Она закинула длинные ноги ему на спину, и, разметав по простыням темные волосы, выгнувшись, чуть застонала.
— На, — шепнул Кольцо, — подсовывая ей сорочку, — и потерпи, завтра ночью я тебя на привале в лес уведу, там покричишь вдоволь.
Жена только кивнула головой, прикусив кружево.
Марфа посмотрела на темные круги под глазами дочери и чуть усмехнулась. Федосья, неудержимо зевая, замотала косы невидным платком. В рассветном, еще сером тумане ее лицо казалось совсем, смуглым — ровно каштан.
— Как Оку с Волгой будете проезжать, — сказала Марфа, — рыбы купи, уха у тебя хорошая получается, хоша поедите вкусно.
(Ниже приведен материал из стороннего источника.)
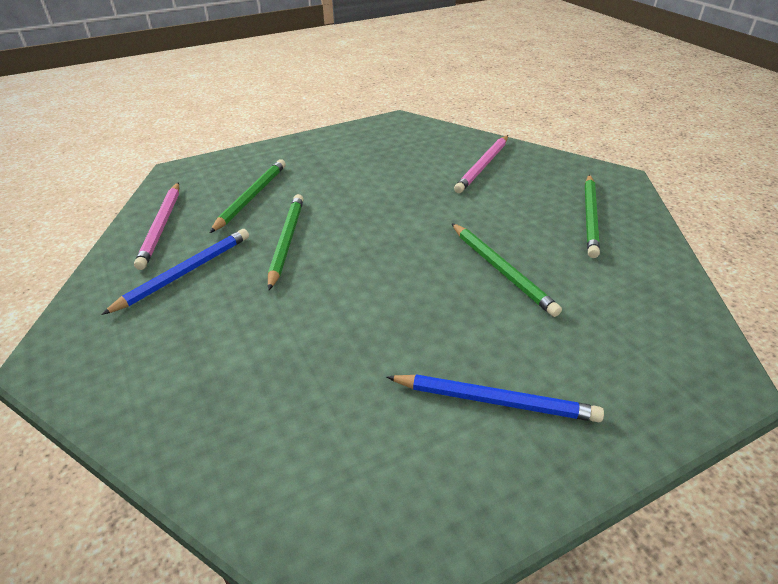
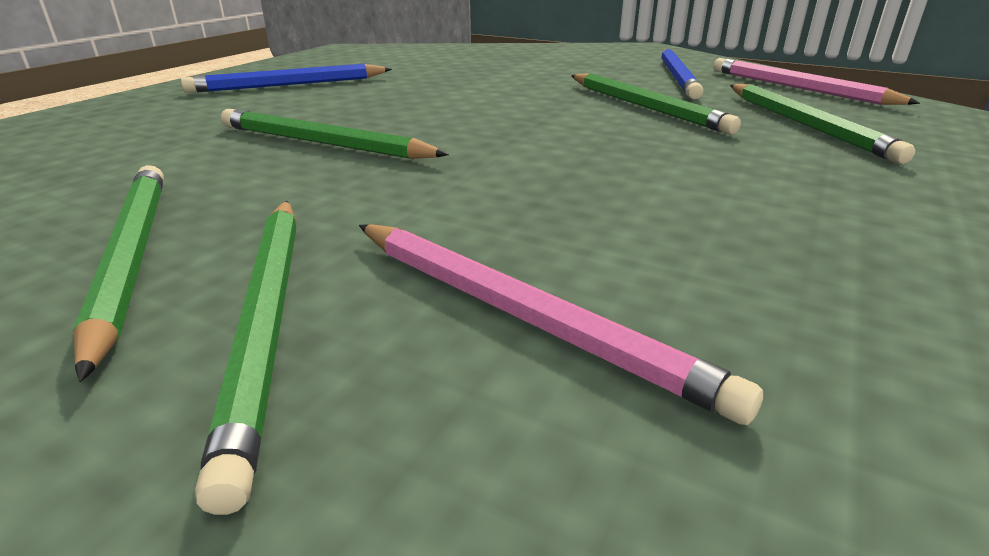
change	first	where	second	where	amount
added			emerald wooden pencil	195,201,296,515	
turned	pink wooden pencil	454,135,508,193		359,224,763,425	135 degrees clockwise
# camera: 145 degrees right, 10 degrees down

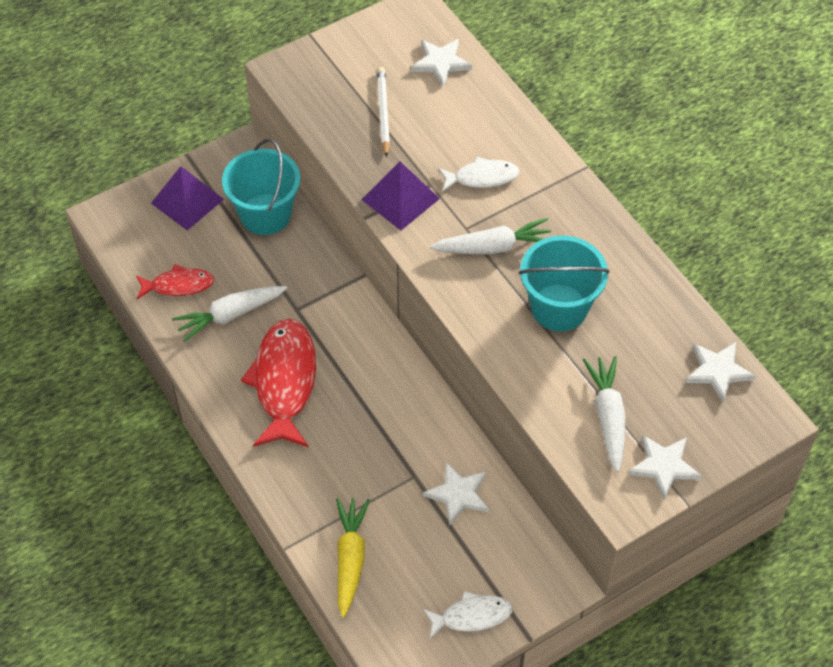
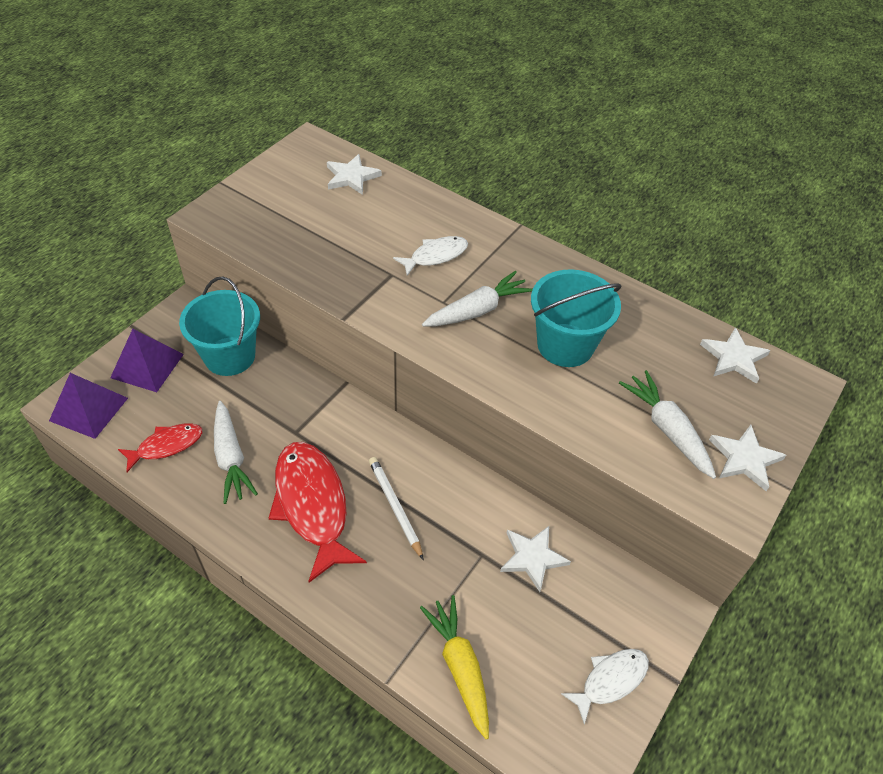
change	first	where	second	where	amount
moved	royal purple pyramid shape	361,162,440,230		49,373,128,439	
turned	snow-white toy carrot	172,286,287,342		214,401,258,504	60 degrees counterclockwise
moved	snow-white wooden pencil	377,67,390,157		369,457,424,560	
# camera: 25 degrees left, 5 degrees down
Коли в лес по грибы ходить будешь — смотри, куда идешь, и тут змеи есть, и на Большом Камне — тако же. Незнакомые грибы не бери, только те, что учила я тебя. Ну что еще…, - она прервалась и улыбнулась. «Внуков береги моих, и покажи их мне — уж постарайся».
Федосья кивнула и вдруг кинулась на шею матери. «Матушка, — сказала она, заплакав, — милая…».
— Ну-ну, — Марфа погладила ее по голове. «Даст Бог, и встретимся еще. И коли, кто от вас на Москву поедет — грамотцу передай, дойдет до меня. Федора и девчонок я уж будить не стала, вчера вы еще попрощались».
— Федосья! — донесся с улицы голос атамана. «Возок здесь уже».
Марфа, стоя в воротах усадьбы, перекрестила дочь, и та, потянувшись из окна возка, приникла губами к пахнущей жасмином, мягкой щеке.
— Храни ее Господь, — вздохнула Марфа, глядя вслед возку и всаднику рядом с ним. Они медленно удалялись, и, наконец, совсем исчезли в золотом, жемчужном сиянии, что поднималось на востоке.